Nous nous rendîmes auprès de l'habitation d'Octave, pour guetter une occasion favorable et accomplir mon dessein.

Elle était située sur une légère éminence, et dominait un agreste et beau paysage. Une rivière profonde l'une certaine largeur dont le cours était rapide, coulait à quelques arpents de sa porte. Cette rivière était traversée au moyen d'un bac.

Nous étions aux beaux jours de juillet, c'est-à-dire que c'était le temps de la fenaison. Octave possédait de l'autre côté de la rivière, de vastes prairies.

Le soir du jour où nous arrivâmes, nous pûmes remarquer qu'il avait fait abattre une grande quantité de foin, qui devait être engrangé le lendemain. Or, il fallait pour cette opération un grand nombre de bras, et je compris que tous ceux de la ferme seraient mis en réquisition, Cette circonstance secondait parfaitement l'exécution de mes projets.

Pauvre Marguerite, si tu avais pu apercevoir le soir dont je parle, les yeux flamboyants où brillait une joie diabolique, les deux figures hideuses et sinistres qui du dehors épiaient les abords de ta maison, et jusqu'aux tendres caresses que tu donnais à ton enfant, tu serais morte d'épouvanté.

Le lendemain de cette soirée nous nous tînmes Paulo et moi dans le voisinage, surveillant avec le plus grand soin ce qui se passait.

Ce fut avec un indicible plaisir que nous vîmes Octave, Marguerite et tous leurs employés traverser la rivière pour s'occuper aux travaux des champs. Angeline, c'est ainsi que la veille je l'avais entendu appeler par sa mère, avait été confiée aux soins d'une vieille servante.

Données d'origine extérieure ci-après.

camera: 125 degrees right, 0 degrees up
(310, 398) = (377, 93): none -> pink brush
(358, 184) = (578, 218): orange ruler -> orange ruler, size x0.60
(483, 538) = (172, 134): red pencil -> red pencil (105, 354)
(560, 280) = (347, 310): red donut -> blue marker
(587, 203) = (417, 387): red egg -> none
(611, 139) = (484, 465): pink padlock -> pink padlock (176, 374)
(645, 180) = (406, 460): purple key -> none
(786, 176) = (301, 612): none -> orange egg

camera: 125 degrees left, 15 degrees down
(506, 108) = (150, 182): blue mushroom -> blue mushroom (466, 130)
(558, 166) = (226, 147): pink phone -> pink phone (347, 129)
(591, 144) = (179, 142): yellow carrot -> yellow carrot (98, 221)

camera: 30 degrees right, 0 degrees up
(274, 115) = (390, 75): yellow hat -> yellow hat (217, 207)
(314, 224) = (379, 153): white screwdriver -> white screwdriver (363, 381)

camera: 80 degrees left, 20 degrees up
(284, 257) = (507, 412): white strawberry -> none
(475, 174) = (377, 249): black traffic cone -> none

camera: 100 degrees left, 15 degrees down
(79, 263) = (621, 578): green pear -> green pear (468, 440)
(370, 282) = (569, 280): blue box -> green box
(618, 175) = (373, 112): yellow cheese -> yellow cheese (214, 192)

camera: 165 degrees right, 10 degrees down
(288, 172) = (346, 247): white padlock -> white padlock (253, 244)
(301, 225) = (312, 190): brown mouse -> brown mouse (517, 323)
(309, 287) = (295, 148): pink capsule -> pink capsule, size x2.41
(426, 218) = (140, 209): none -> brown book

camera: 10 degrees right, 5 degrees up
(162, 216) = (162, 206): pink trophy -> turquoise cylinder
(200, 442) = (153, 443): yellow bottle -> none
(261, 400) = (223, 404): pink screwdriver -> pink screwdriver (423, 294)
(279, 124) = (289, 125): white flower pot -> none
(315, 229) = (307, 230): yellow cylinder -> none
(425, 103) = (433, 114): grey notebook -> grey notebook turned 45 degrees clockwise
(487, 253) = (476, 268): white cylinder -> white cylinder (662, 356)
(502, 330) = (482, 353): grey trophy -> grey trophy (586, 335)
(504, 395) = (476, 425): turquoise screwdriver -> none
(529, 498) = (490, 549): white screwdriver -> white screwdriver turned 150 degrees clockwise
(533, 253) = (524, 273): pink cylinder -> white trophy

La journée se passa sans incidents. Marguerite traversa deux ou trois fois pour venir embrasser l'enfant. Vers cinq heures du soir, j'ordonnai à Paulo d'aller couper la corde qui retenait le bac. L'embarcation emportée par un courant rapide disparut bientôt de nos yeux, et alla se briser dans des cascades qui étaient à quelques milles plus loin. Au même moment, je remarquai que la veille servante était sortie et occupée pour un instant dans le jardin qui se trouvait à un demi arpent de la maison. Tout semblait concourir à assurer le succès de mes projets.

Je profitai de son absence pour entrer par une fenêtre qui était ouverte du coté opposé où elle se trouvait. L'enfant dans son berceau, dormait du sommeil doux et calme de l'enfance. On voyait avec quelle tendre sollicitude sa mère avait orné sa couche, et rendu son lit aussi douillet qu'il était possible. Sur les meubles et le berceau étaient dispersés les jouets. Au moment où j'entrai dans la chambre, la petite avait quelques-uns de ces beaux rêves dorés où elle causait avec les anges que sa mère lui avait représentés comme de petites soeurs, car sa figure était épanouie, et un sourire d'un ineffable plaisir errait sur ses lèvres. J'ai peine à me rendre compte aujourd'hui comment, malgré mon extrême scélératesse, je ne fus pas ému de ce touchant tableau. Pourtant avec fureur, la saisir dans mes bras, m'élancer vers la fenêtre, et gagner le bois qui était à deux arpents plus loin, ce fut pour moi l'affaire d'une minute, je ne pus pas toutefois m'évader tellement vite, que l'enfant éveillée soudainement en sursaut, jeta un cri qui fut entendu de la vieille servante et qui la fit accourir en toute hâte à la maison. Elle alla sans doute droit au berceau de l'enfant, car elle sortit aussitôt en poussant elle aussi un autre cri qui fut entendu des travailleurs sur l'autre rive.